Comparé au vacarme qui s'était produit quelques minutes auparavant, le silence qui avait suivi était impossible à supporter.
Lorsqu'elle leva de nouveau les yeux, à travers les mèches qui tombaient en bataille le long de son visage, elle perdit tout espoir. Elle sentit son monde éclater en morceaux, comme un miroir brisé d'un coup de masse, lourd et violent.
Elle ferma les yeux, agrippa ses cheveux blonds tachés de rouge de ses doigts ensanglantés, et laissa finalement sortir le long cri qui s'était coincé dans sa gorge depuis tout ce temps. Sa voix cassée, aussi rayée que le serait un vieux disque poussiéreux, vint rebondir comme à l'infini sur les murs carrelés de la petite cuisine, assourdissant ses oreilles et son cœur meurtri.

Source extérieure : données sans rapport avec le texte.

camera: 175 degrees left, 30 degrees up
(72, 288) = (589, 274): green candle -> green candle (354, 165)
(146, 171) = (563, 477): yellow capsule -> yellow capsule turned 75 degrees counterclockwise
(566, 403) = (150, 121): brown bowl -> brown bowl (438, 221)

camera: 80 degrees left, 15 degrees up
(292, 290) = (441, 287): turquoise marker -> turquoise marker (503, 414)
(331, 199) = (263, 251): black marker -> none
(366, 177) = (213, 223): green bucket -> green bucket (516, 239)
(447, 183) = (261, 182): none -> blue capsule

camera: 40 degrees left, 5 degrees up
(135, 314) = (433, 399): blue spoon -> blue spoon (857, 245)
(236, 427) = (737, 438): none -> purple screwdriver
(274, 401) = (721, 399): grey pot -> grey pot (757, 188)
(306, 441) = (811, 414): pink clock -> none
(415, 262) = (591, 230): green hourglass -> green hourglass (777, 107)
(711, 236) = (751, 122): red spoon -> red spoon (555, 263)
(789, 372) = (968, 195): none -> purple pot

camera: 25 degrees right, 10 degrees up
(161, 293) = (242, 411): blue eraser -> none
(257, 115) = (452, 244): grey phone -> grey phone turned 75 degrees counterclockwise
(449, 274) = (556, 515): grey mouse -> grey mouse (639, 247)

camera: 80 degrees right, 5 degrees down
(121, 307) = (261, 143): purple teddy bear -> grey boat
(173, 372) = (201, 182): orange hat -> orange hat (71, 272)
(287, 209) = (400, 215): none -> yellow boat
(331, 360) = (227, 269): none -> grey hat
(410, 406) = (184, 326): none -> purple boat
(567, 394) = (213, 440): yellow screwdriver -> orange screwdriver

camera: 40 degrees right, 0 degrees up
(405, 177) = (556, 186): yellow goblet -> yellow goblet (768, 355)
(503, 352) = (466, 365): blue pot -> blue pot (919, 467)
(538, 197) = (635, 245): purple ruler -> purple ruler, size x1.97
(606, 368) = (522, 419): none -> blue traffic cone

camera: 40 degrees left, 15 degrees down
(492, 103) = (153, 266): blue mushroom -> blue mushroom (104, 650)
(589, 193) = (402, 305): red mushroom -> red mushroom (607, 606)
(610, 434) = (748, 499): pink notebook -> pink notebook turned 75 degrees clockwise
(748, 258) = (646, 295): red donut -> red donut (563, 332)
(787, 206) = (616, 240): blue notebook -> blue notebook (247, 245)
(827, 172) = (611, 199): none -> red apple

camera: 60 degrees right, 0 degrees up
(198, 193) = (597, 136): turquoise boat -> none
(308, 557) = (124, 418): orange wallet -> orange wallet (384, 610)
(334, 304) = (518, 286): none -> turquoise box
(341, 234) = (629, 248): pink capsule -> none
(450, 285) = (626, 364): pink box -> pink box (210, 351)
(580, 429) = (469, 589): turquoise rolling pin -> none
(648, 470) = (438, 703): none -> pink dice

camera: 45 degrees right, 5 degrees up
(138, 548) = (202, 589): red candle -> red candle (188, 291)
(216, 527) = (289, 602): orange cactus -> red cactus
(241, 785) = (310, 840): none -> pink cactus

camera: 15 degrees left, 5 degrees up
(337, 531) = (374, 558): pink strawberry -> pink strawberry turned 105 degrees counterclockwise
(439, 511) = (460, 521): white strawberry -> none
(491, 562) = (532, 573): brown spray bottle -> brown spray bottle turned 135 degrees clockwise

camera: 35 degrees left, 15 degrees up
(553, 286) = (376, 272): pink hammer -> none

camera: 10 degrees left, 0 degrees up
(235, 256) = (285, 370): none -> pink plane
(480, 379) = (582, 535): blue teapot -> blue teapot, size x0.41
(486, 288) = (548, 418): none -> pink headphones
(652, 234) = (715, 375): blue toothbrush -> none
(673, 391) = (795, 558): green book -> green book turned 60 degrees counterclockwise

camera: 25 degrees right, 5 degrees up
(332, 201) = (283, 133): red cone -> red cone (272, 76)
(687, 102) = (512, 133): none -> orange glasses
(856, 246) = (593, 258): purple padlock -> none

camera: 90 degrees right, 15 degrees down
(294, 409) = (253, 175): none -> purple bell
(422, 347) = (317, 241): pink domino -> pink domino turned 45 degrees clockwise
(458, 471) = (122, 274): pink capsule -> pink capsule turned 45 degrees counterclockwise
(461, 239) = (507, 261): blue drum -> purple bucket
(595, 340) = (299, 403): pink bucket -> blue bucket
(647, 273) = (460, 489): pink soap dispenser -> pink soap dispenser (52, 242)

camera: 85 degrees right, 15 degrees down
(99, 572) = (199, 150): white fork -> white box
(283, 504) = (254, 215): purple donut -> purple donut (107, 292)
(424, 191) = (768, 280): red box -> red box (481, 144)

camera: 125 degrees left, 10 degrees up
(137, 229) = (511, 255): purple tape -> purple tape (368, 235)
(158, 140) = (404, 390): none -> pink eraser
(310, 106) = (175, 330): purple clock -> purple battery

Elle ne voulait pas y croire. Et pourtant, elle le sentait au plus profond d'elle-même.
Tout était terminé.
Ce fut un bruit hautement désagréable qui la tira de son long sommeil agité. Celui d'un téléphone, qu'elle espéra redevenir muet une fois que l'appelant se serait rendu compte que personne ne répondait.
Mais, comme si le monde entier était contre elle, à peine la sonnerie fût-elle terminée que, quelques secondes plus tard, celle-ci reprit de plus belle, résonnant entre les murs de son appartement à moitié vide, ne faisant qu'user sa patience inutilement.
Elle mit un long moment à émerger complètement de son sommeil, et surtout à se rendre compte d'où elle se trouvait. Le rêve qu'elle venait de faire l'avait momentanément déboussolée, et elle poussa un long soupir de soulagement en voyant que ses mains étaient propres.
Aucune trace de sang. Aucune trace du couteau.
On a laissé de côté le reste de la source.